Funded Grants

Understanding Teacher Change and Teachers as Learners in K-12 Classrooms


ClassInSight: Insight on Teacher Learning by Scaffolding Noticing and Reflection


Grantee: Carnegie Mellon University, Pittsburgh, Pennsylvania, USA
Project Manager: Amy Ogan, Ph.D.
Grant Title: ClassInSight: Insight on Teacher Learning by Scaffolding Noticing and Reflection
Program Area: Understanding Human Cognition
Grant Type: Teachers as Learners
Year Awarded: 2017
Duration: 5 years

Project Summary:

In the proposed project, we examine how secondary science teachers learn classroom communication as they engage with scaffolded noticing and reflection, provided through a technology (ClassInSight) where teachers can engage with their own classroom data. A critical component of teacher learning is receiving formative feedback on one’s performance, which enables reflection and noticing of key features of problems of practice. There has been rising interest in technologies that can assist teachers in noticing core features of instruction as a means to drive teacher learning and instructional change. However, there is an urgent need to understand precisely how this noticing and reflection can be scaffolded to support teachers of learners in high need settings to raise the cognitive demand of instruction. Relatedly, uptake of evidence-based strategies for facilitating classroom discussion is likely to be strongly affected by teachers’ beliefs about classroom discussion and what works in their particular instructional context. Through a research-practice partnership between Vista Unified School District, UCSD, CMU, and the Distinguished Educator Network (DEAP), we investigate the cognitive and motivational factors that support deep engagement with teacher’s data and which drive change.

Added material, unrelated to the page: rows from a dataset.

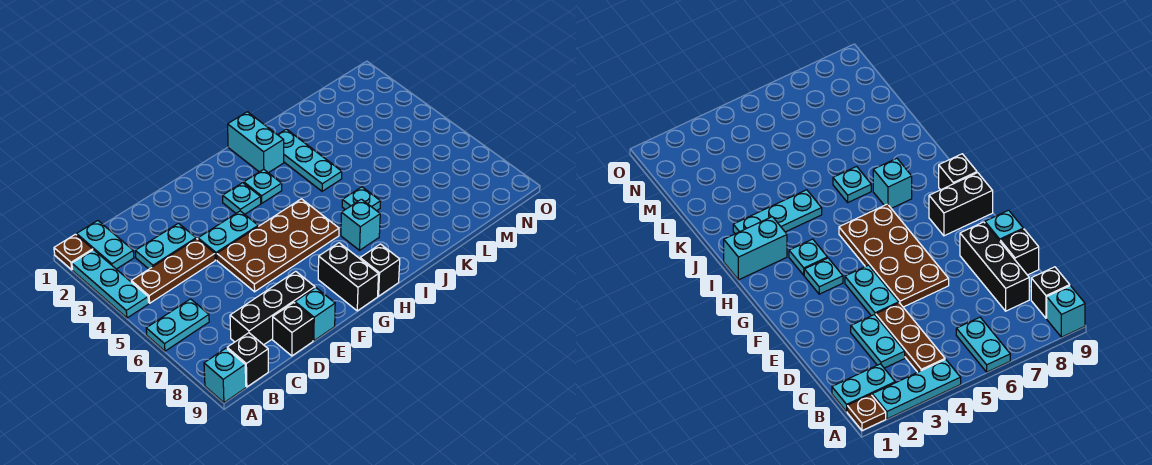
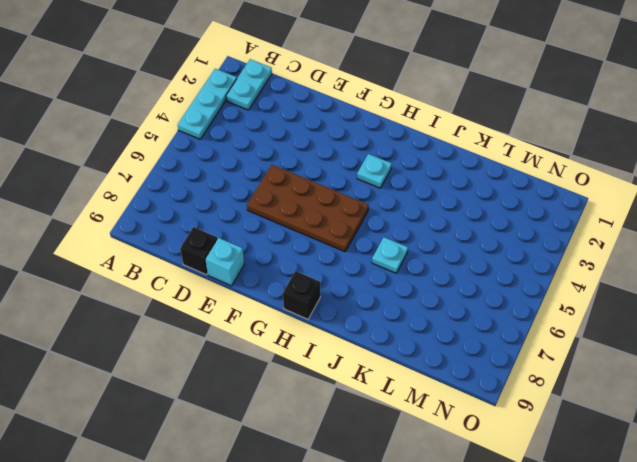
none -> brown plate A1 level 1
none -> cyan plate A6:B6 level 1
none -> cyan brick A9 level 1

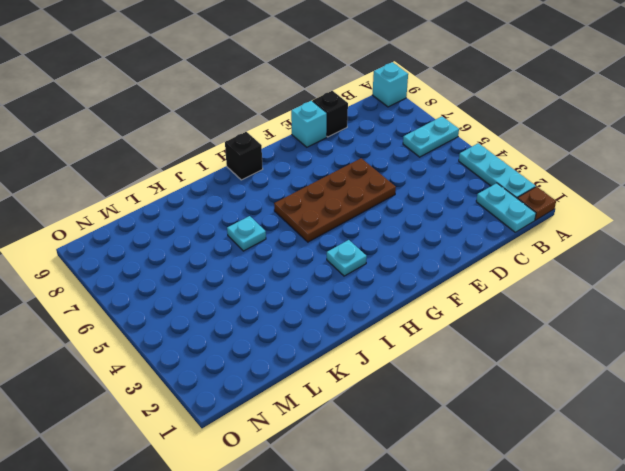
none -> brown plate B4:D4 level 1
none -> black brick B9 level 1
none -> cyan plate C3:D3 level 1

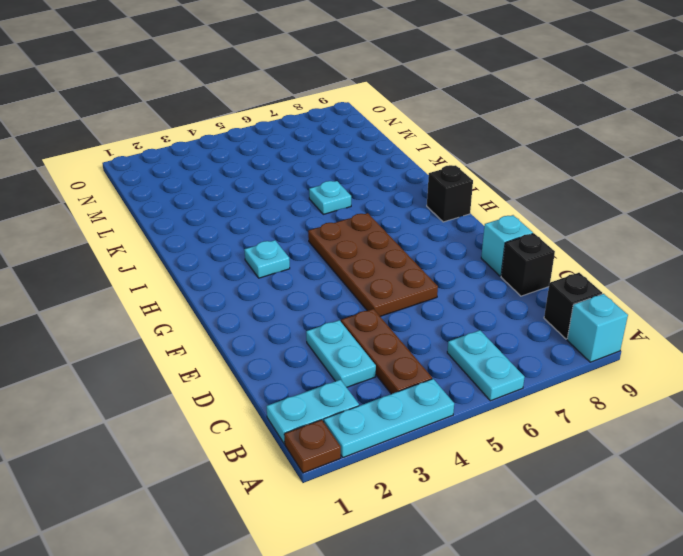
none -> black brick C8:E8 level 1
none -> cyan plate E4:F4 level 1
none -> cyan plate G3 level 1

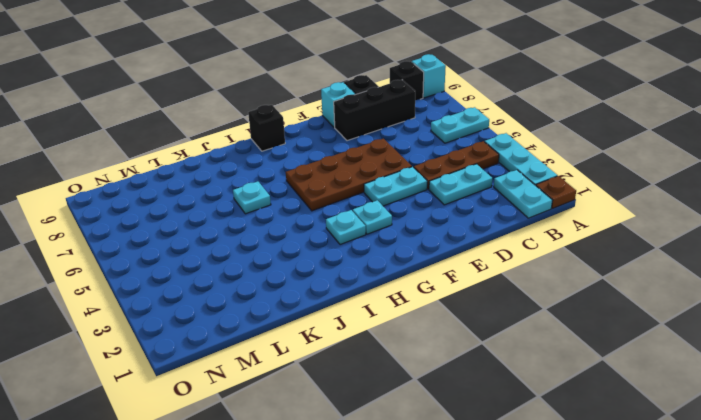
none -> black brick G8:G9 level 1
none -> cyan brick I1:I2 level 1
none -> cyan brick I7 level 1

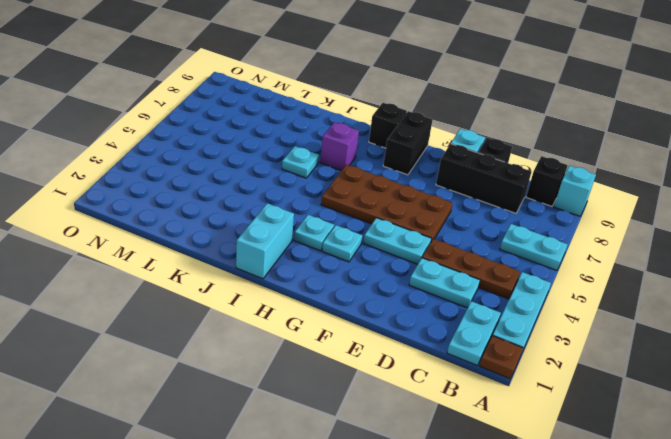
purple brick I7 level 1 -> cyan brick I7 level 1
none -> cyan plate J2:J4 level 1

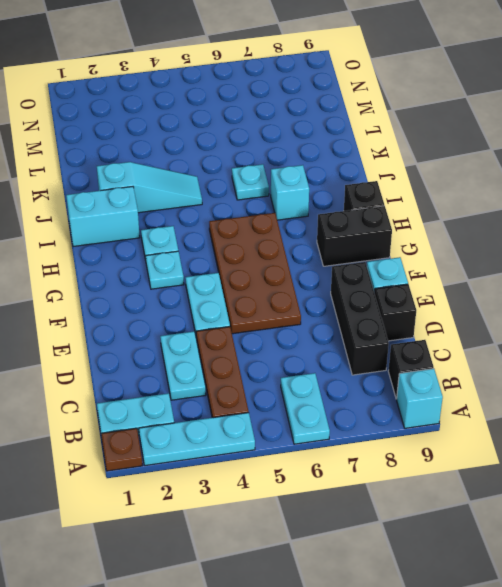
cyan slope J2:J4 level 1 top 2 -> cyan plate J2:J4 level 1

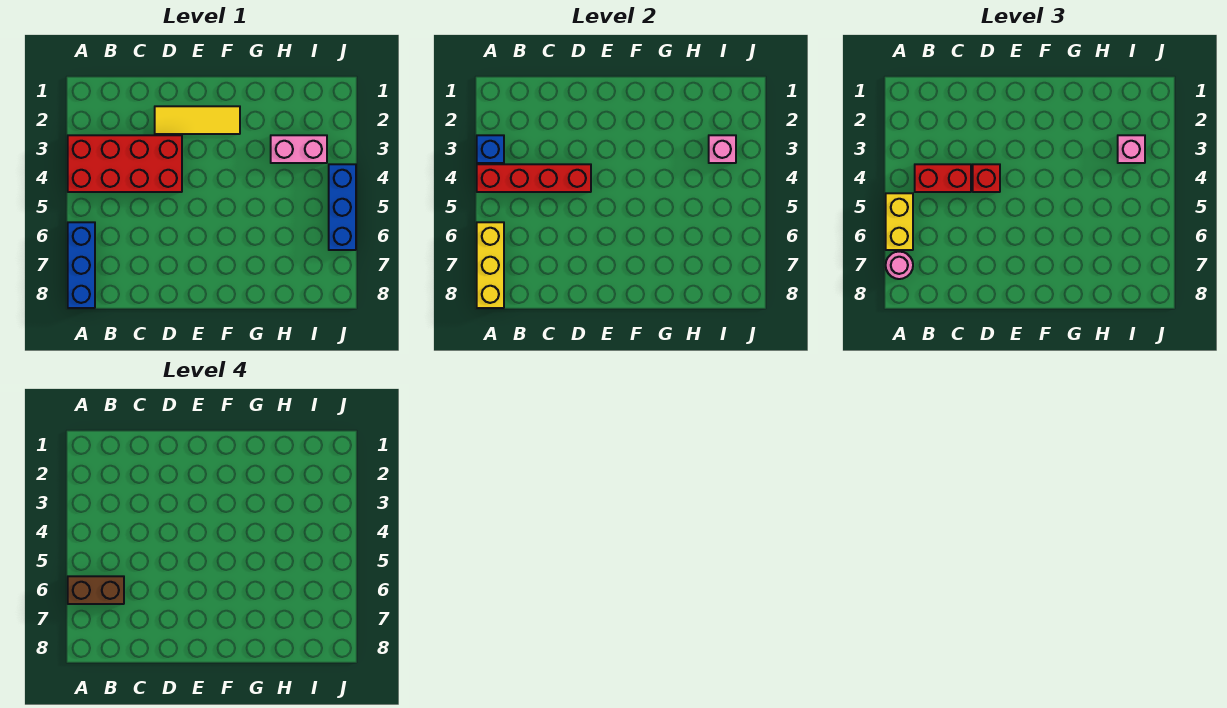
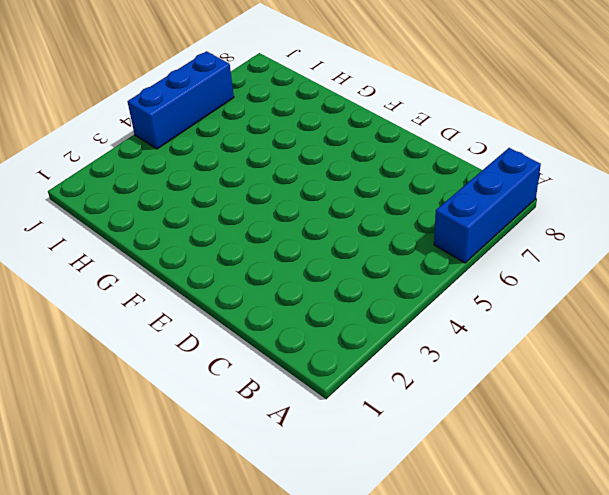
none -> red brick A3:D4 level 1
none -> yellow tile D2:F2 level 1
none -> pink brick H3:I3 level 1

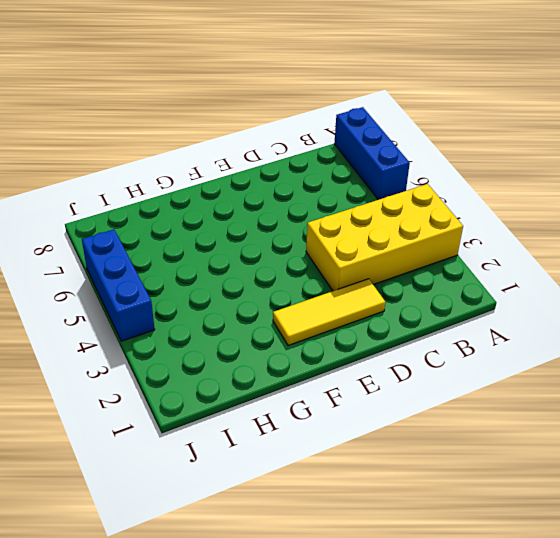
yellow brick A3:D4 level 1 -> red brick A3:D4 level 1
none -> pink brick H3:I3 level 1
none -> blue brick A3 level 2
none -> red brick A4:D4 level 2

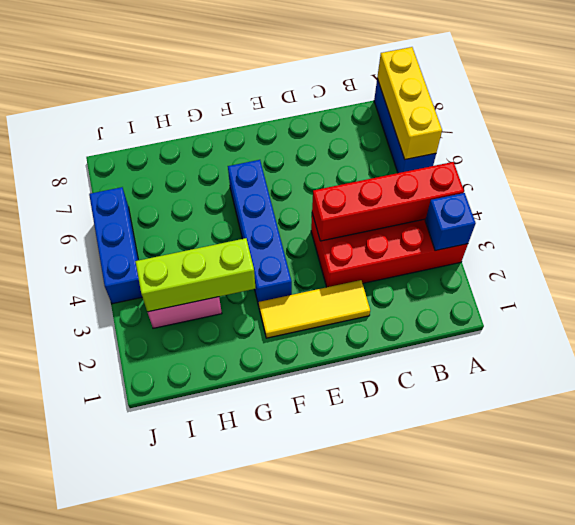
blue brick F3:F6 level 1 -> none
lime brick G3:I3 level 2 -> pink brick I3 level 2
none -> yellow brick A5:A6 level 3
none -> pink round brick A7 level 3
none -> red brick B4:C4 level 3

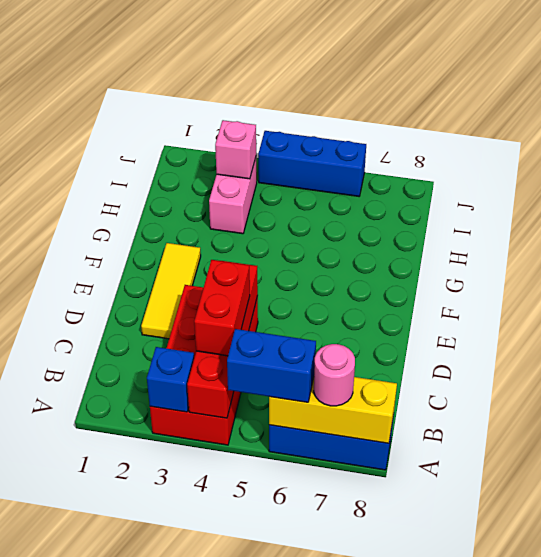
blue brick A5:A6 level 3 -> yellow brick A5:A6 level 3
none -> red brick D4 level 3
none -> pink brick I3 level 3
none -> brown brick A6:B6 level 4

By capturing extensive data in the classroom and using system logs of teacher interactions with scaffolded data, we use a scale-down approach that begins with design-based research and ends in a randomized controlled trial to investigate three outcomes: (a) change in teachers’ beliefs regarding classroom discussion, (b) change in teachers’ knowledge of effective strategies, and, (c) change in teachers’ behavior regarding the implementation of these strategies.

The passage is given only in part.